Dal capitano Franz Beckenbauer, che a seguito di un infortunio resta stoicamente in campo. Al terzino Karl-Heinz Schnellinger, che segna il gol del pareggio 1-1 allo scadere dei tempi regolamentari per puro caso: convinto che la partita sia finita, il difensore non si sta avventurando in attacco, si sta dirigendo verso gli spogliatoi quando gli capita tra i piedi quel pallone che scaglia in rete.

Fino all'infallibile Gerd Muller, che quella magica notte segna due delle infinite reti messe a segno in carriera: 68 su 62 partite in nazionale, 365 su 427 in campionato, 69 su 77 in Europa.
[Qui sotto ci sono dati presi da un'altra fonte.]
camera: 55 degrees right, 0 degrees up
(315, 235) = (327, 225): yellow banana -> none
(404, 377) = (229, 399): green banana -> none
Ma anche se non sapremo mai i nomi, come spiega Andreas Singler, membro della commissione sportiva di Friburgo: "Non si può rimanere sorpresi da queste rivelazioni, tutto ciò s'immaginava da lungo tempo".

E diventano ancor più fondati i sospetti che gli appassionati di calcio cominciarono ad avere il 4 luglio 1954, il giorno della finale dei Mondiali 1954. Dopo essere stati sotto di 2-0 contro la formidabile Ungheria di Kocsis, Hidegkuti e Puskas, i tedeschi cominciarono a correre in maniera impressionante fino a ribaltare il risultato 3-2 e sollevare la loro prima Coppa del Mondo.
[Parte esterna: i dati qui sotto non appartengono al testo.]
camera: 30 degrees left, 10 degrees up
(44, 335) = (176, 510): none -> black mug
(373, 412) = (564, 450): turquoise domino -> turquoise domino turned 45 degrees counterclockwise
Salvo che la mattina dopo molti di loro si ritrovarono in ospedale con problemi al fegato, e alcuni furono colpiti da itterizia: epidemia che imperversava fra i soldati nella Seconda guerra mondiale. E, infatti, nel rapporto del Bisp, di cui il quotidiano Sueddeutsche Zeitung ha anticipato alcuni passaggi, è citata la testimonianza dell'ex calciatore Heinz-Adolf Heper che parla di "uso sistematico dagli anni 50 in poi di anfetamine nel calcio", tra cui la metanfetamina Pervitin: utilizzata dai soldati tedeschi in guerra.
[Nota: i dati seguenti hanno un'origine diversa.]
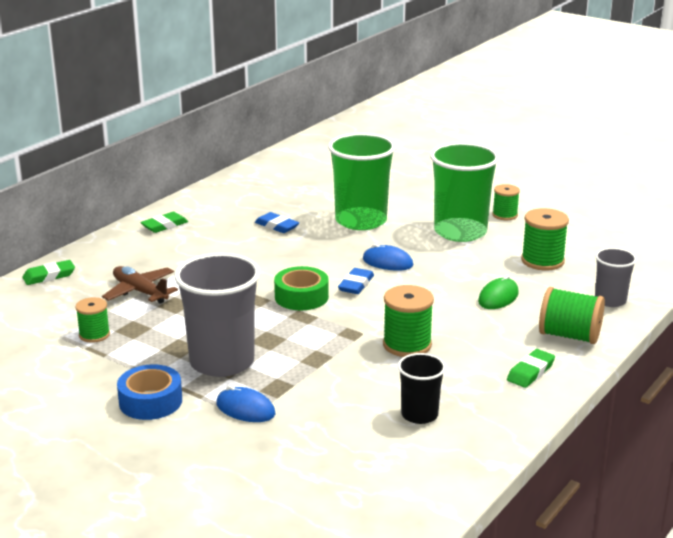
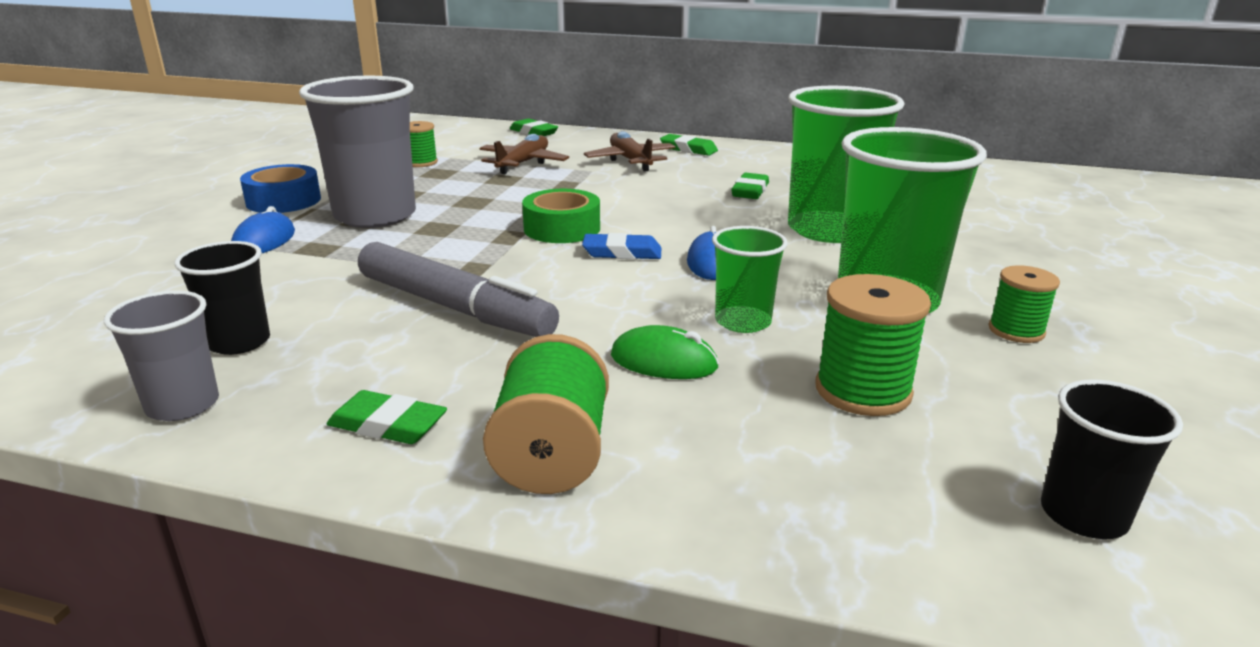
camera: 70 degrees right, 0 degrees up
(173, 251) = (630, 161): none -> brown plane
(277, 226) = (750, 191): blue eraser -> green eraser
(407, 345) = (454, 307): green spool -> grey marker
(466, 270) = (743, 322): none -> green cup
(610, 300) = (753, 497): grey cup -> grey cup (183, 405)
(635, 248) = (1083, 515): none -> black cup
Poi c'è la testimonianza di Mihailo Andrejevic, ex responsabile del comitato medico della Fifa, che anni fa rivelò di tracce di efedrina nel sangue di almeno tre giocatori che parteciparono alla finale del Mondiale 1966, persa dalla Germania Ovest con l'Inghilterra 4-2. Giocatori senza nome, perché il report è pieno di omissis, e perché la federcalcio tedesca è stata l'unica federazione a non permettere ai ricercatori di accedere ai propri archivi medici. Oltre a anfetamine e derivati, si parla di testosterone, steroidi anabolizzanti, ormoni della crescita e altre diavolerie: tutte utilizzate con la supervisione e l'avvallo dei tecnici e dei medici dello sport della Germania Occidentale.

Dopo la caduta del muro di Berlino nel 1989, quando si aprono gli archivi dell'ex DDR, fece scandalo nel mondo sportivo la scoperta del Piano 14.25: un vero e proprio sistema di doping di stato della Germania Est, con la supervisione della Stasi. Tra le molte testimonianze di atleti che raccontano di strane iniezioni fin da piccoli, il caso più clamoroso è quello di Heidi Krieger, lanciatrice del peso che a causa dell'abuso di ormoni anni dopo è costretta a cambiare sesso e prendere il nome di Andreas. Un'organizzazione così sofisticata e capillare, quella della parte di Germania che aderì al Patto di Varsavia, che indusse molti esperti a fare analogie tra l'economia di stato comunista e il sistema di doping statale.

Analogie che però oggi non reggono più a fronte delle rivelazioni del rapporto citato, che scrive proprio di "doping di stato" nella Germania Occidentale e capitalista, e suddivide quest'operazione segreta in tre periodi (1950-1972, 1972-1989 e 1989-2007) lanciando poi un preoccupante allarme: l'ultimo periodo, quello più vicino a noi, è quello su cui hanno fatto più fatica a investigare, per "le numerose difficoltà incontrate nel processo".